Michelle Hayward, assistant head, Broughton Hall high, Liverpool: "I'm glad the Government is making such a thing about behaviour, because parents will see it on the news and start thinking more about their responsibilities.
Like 'Maybe I shouldn't let my child take their mobile phone to school'. It is a breath of fresh air."
Bernard Swarbrick, head of St Patrick's Roman Catholic high, in Salford:
"When she talks of zero-tolerance I don't think it means we should be excluding pupils for the slightest misdemeanour.
"It is smaller matters, like teachers stopping their lessons and not carrying on until everyone is silent. That should be standard practice."
Pam Foy, acting head, New Heys school, Liverpool: "There needs to be additional funding to deal with the most disruptive pupils and that was not fully addressed.
"Behaviour is already an important issue for schools. I think some schools will feel even more pressured when they hear about the changes to inspections."
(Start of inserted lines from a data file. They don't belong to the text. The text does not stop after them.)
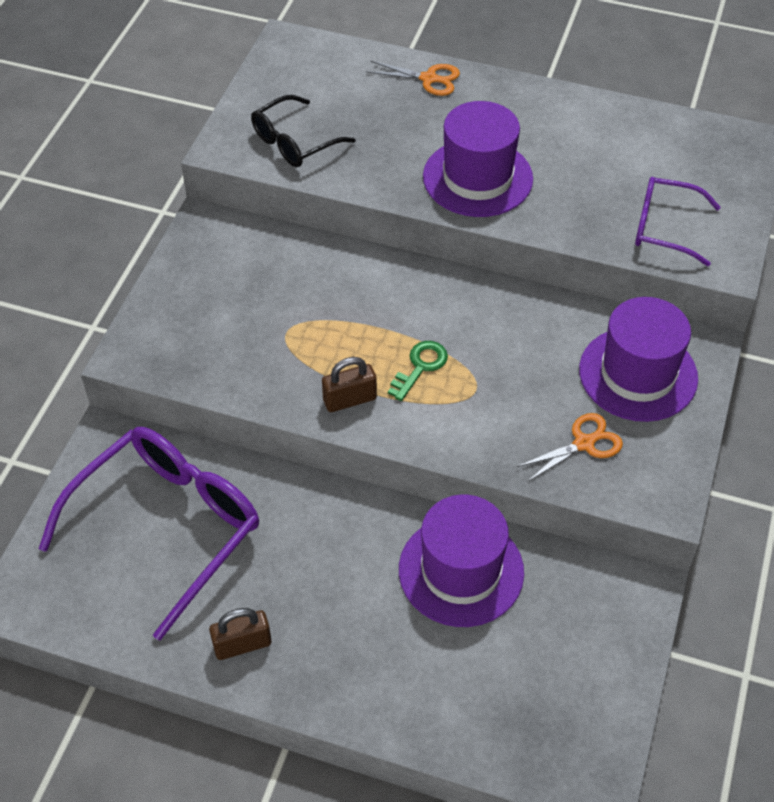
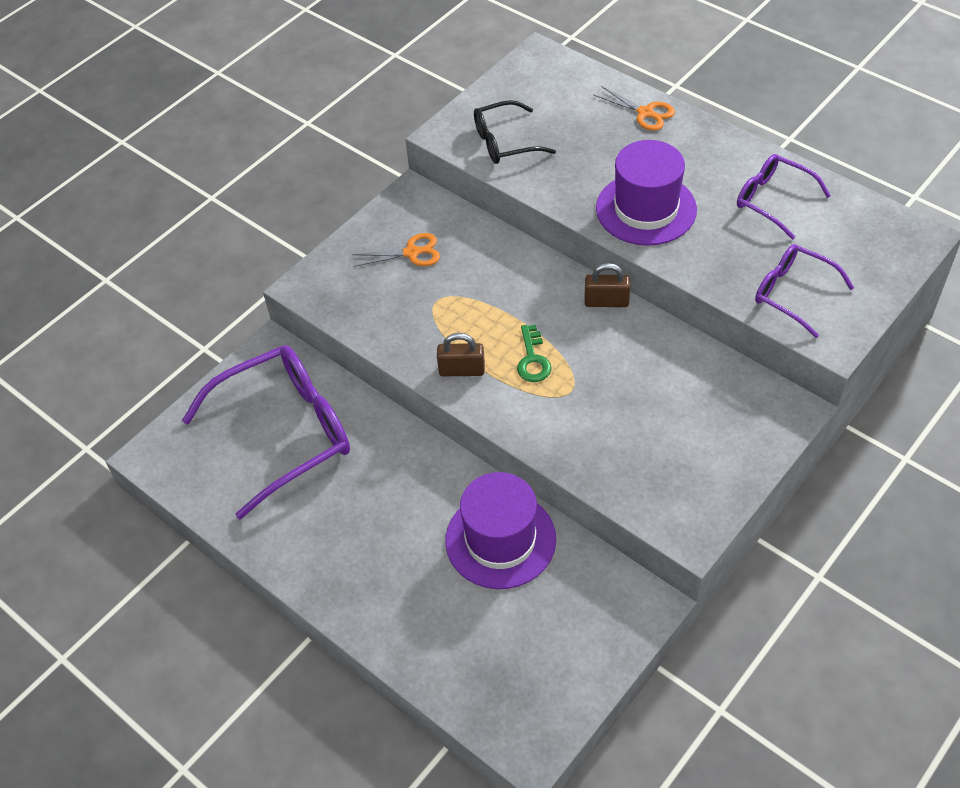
camera: 25 degrees right, 0 degrees up
(242, 644) = (300, 543): brown padlock -> brown padlock (606, 301)
(420, 367) = (533, 359): green key -> green key turned 120 degrees clockwise
(584, 443) = (641, 463): orange scissors -> orange scissors (411, 253)
(600, 139) = (774, 201): none -> purple glasses
(638, 374) = (719, 417): purple hat -> none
Colin Simkins, head of Hodgson high, Poulton-le-Fylde, Lancashire, said:
"Behaviour is a crucial issue for secondary schools and the ideas are very sensible. I have no problems with the changes to inspections - we've moved on a long way from the Chris Woodhead days."
Lynn Porter, head of George Tomlinson school in Bolton: "I was pleased Ruth Kelly talked about how we have to address the needs of each child, because improving behaviour is about providing support, not simply looking at punishments.
"Headteachers will be very effective at working together on this, though there is still a role for the local authority."